Online shopping has made life a lot easier for us couch potatoes around the world. We lay around half-dead, scroll few pages on online stores and summon the products we want at our doorsteps. I, however, am among those cheapskates who wait for the sales seasons for the fulfilment of their wish-lists.

Seemingly, these stores know about the existence of our species too. Many times, a lot of our desired items doesn't observe any discounts even in the sales seasons. Even when this isn't the case, impatience goes hands-in-hand with laziness anyway.

"Life is too short to wait for sales seasons" - Cheapo McCheapAss

Frustrated with not being able to buy an item for months, I came up with this idea of a script that could sit silently at my system and monitor the prices for the items I need in the background and notify me whenever the prices go below the specified baseline.

With little googling, I found some useful tools for data scraping with Python (didn't had any prior experience of Python programing before this) which made things very straight forward. The basic recipe consists of following steps:

  • Define a structured list of items along with your desired baseline prices.
  • Write a web scraper for the chosen online store to fetch the search results.
  • Match the prices for scraped items against those in the wish-list.
  • Display windows notifications and write the "ready to buy" items to an Excel file along with the product links.
  • Schedule the script to run at windows start up.

Through the rest of the post I'll be demonstrating the procedure.

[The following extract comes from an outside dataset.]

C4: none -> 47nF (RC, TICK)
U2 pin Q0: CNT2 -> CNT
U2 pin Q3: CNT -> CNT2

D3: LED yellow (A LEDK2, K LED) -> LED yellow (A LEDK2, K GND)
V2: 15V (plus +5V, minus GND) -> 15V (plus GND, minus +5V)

As prerequisites, you'll need Python along with pip package manager installed on your system. I'd highly recommend using Anaconda as your default Python as it has almost all of the required modules pre-installed. To keep things simple, I'll limit the code to just a single online store, but hopefully, with little Python knowledge you can expand the script to work with as many store as you want.

After starting to learn just a week ago, I consider myself absolutely noob at Python right now. So if you see something stupid in the code, please feel free to correct me because I only managed to write a "working" system with the limited knowledge I have.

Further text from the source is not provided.